Kirkus Reviews QR Code
LOST COSMONAUT by Daniel Kalder

LOST COSMONAUT

Observations of an Anti-Tourist

by Daniel Kalder

Pub Date: Aug. 29th, 2006
ISBN: 0-7432-8994-3
Publisher: Scribner

Scottish globetrotter Kalder takes the road less traveled and returns with this gloomy, history-heavy, multi-part travelogue, three years in the making.

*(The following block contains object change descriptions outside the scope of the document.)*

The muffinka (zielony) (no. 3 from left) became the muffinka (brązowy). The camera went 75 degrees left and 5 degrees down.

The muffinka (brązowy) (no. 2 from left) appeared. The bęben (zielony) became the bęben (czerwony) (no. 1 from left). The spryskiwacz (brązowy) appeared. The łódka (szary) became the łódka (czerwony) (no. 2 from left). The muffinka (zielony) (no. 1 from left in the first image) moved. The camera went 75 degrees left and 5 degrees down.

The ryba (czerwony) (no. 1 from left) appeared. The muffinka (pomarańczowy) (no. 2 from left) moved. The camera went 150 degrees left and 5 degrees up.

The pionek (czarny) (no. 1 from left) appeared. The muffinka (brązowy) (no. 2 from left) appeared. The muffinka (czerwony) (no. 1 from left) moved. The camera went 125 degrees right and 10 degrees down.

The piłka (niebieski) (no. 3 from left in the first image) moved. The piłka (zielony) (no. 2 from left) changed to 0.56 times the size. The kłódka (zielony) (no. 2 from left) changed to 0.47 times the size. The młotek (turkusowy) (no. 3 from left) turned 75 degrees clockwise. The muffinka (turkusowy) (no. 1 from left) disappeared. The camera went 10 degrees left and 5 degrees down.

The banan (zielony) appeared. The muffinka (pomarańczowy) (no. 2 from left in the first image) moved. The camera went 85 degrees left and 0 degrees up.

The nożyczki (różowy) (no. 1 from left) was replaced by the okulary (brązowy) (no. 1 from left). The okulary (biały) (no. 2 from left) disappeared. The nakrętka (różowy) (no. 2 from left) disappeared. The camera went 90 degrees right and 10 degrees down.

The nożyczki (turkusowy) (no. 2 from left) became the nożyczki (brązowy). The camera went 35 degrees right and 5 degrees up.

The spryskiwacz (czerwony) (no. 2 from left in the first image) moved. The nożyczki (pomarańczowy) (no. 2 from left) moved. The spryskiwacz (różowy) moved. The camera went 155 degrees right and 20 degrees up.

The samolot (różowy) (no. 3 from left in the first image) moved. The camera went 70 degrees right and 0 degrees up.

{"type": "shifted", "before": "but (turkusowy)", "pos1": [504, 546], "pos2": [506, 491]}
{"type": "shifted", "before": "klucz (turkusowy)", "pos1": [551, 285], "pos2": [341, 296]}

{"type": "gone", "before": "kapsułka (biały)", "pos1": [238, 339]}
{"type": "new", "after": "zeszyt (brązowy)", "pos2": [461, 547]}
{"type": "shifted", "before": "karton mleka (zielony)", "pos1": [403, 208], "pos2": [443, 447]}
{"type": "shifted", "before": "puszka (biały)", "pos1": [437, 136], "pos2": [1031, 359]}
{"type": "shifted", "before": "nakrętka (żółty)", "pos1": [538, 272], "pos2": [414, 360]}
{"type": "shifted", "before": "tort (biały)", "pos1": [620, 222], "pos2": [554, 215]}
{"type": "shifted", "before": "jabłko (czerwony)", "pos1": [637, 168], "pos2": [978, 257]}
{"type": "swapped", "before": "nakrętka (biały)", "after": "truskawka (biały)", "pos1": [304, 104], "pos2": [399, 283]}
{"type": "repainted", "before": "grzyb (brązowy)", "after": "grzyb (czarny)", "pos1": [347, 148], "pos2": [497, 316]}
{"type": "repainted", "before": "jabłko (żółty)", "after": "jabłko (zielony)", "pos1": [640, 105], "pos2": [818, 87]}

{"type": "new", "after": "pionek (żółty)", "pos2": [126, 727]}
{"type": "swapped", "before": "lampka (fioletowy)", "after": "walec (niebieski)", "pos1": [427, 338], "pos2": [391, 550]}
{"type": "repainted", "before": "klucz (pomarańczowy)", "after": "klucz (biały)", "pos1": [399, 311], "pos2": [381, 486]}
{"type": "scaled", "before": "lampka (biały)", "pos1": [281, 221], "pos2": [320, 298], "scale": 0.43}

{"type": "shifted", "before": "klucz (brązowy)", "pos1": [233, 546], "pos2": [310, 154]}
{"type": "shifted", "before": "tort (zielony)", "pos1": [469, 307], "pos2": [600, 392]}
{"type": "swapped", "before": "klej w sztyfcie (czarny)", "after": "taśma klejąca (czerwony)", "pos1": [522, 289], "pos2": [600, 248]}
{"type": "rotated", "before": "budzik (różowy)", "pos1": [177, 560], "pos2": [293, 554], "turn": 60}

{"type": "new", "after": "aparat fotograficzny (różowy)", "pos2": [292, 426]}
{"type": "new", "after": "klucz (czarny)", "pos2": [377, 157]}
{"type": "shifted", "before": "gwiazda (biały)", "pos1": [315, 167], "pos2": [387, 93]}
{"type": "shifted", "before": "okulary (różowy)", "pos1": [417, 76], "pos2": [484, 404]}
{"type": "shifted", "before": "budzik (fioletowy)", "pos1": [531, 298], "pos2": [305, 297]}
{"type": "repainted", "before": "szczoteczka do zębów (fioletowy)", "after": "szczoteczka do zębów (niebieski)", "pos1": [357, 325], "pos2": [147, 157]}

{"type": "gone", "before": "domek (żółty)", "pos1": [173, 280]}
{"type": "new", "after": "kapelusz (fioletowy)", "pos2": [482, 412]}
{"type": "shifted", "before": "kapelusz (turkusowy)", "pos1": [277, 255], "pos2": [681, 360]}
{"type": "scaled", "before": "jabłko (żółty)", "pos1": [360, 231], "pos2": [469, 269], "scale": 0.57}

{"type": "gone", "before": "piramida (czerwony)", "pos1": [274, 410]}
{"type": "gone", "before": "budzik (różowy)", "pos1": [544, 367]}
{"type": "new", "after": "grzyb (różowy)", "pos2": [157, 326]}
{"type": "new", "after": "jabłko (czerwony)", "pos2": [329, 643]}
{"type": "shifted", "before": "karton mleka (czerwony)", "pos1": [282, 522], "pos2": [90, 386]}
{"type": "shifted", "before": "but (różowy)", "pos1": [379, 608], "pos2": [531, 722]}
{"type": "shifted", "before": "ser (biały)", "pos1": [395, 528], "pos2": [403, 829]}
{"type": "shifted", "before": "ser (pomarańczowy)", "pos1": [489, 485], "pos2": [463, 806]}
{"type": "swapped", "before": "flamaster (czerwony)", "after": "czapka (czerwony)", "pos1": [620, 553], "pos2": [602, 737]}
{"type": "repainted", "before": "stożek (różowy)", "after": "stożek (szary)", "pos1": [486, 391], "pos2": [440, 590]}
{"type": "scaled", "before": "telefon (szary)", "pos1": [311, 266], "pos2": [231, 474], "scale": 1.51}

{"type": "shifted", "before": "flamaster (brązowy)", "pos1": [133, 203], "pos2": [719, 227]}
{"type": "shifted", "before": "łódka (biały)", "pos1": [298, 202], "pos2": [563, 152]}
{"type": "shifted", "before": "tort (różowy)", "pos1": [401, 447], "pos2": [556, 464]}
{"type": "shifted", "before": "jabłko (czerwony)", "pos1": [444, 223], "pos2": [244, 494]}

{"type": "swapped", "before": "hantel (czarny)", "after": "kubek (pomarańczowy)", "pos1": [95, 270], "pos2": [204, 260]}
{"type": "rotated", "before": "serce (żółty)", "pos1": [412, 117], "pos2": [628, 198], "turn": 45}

“The bleaker and more dismal the landscape, the more I enjoy it,” says the knowledgeable tour guide, a self-described “anti-tourist” eschewing comfort and banal, overcrowded destinations for the obscure and the unconventional. Kalder visits four forgotten Russian republic “black holes,” some seemingly frozen in time, others completely transformed by the machinations of a post-communist Russia. The first stop on Kalder’s walking tour is Kazan, the independently governed capital of Tatarstan, previously burned to the ground by Ivan the Terrible in 1552, now boasting a mosque construction site, a gruesome museum of medical oddities and a McDonald’s. Second stop: the strange, empty wastelands of the tree-worshipping Kalmykia people. Daunting to locate and mostly stagnant, its sad history of abolishment, deportation and disorientation makes for slow reading. Pagan-dominated Mari El, bordering Tatarstan on the north, proved a slightly more engaging locale. Abundant trees, lakes and “marriage agencies” make up for a resentful populace who have watched their city’s demographic change predominately to Russian. Fascinating intercourse with the much-revered, white-bearded, mystical high priest of the Chi Mari shockingly exposes him as a shameless self-promoter with dreams of celebrity. Udmurtia, another Republic assimilated by Russian inhabitants, houses a traditional, indifferent, squalor-stricken citizenry dominated by factories, squatting ice-fishermen and the homeless. This leaden, dreary vacation is finally countered with dark humor when Kalder is mercilessly grilled on camera by a dogged television journalist named Svetlana, posing some tough questions that render him speechless. Kalder is an unapologetically reclusive journeyman—the type who becomes paranoid in the company of complete strangers (as demonstrated by his hostile reaction to the flirtations of a smitten man in Kazan). His cavalier narration works best when taken in small doses, as do the jarring moments when the author openly admits to the fabrication of several dramatically detailed interactions.

For armchair sightseers who take their travel books with a grain of salt.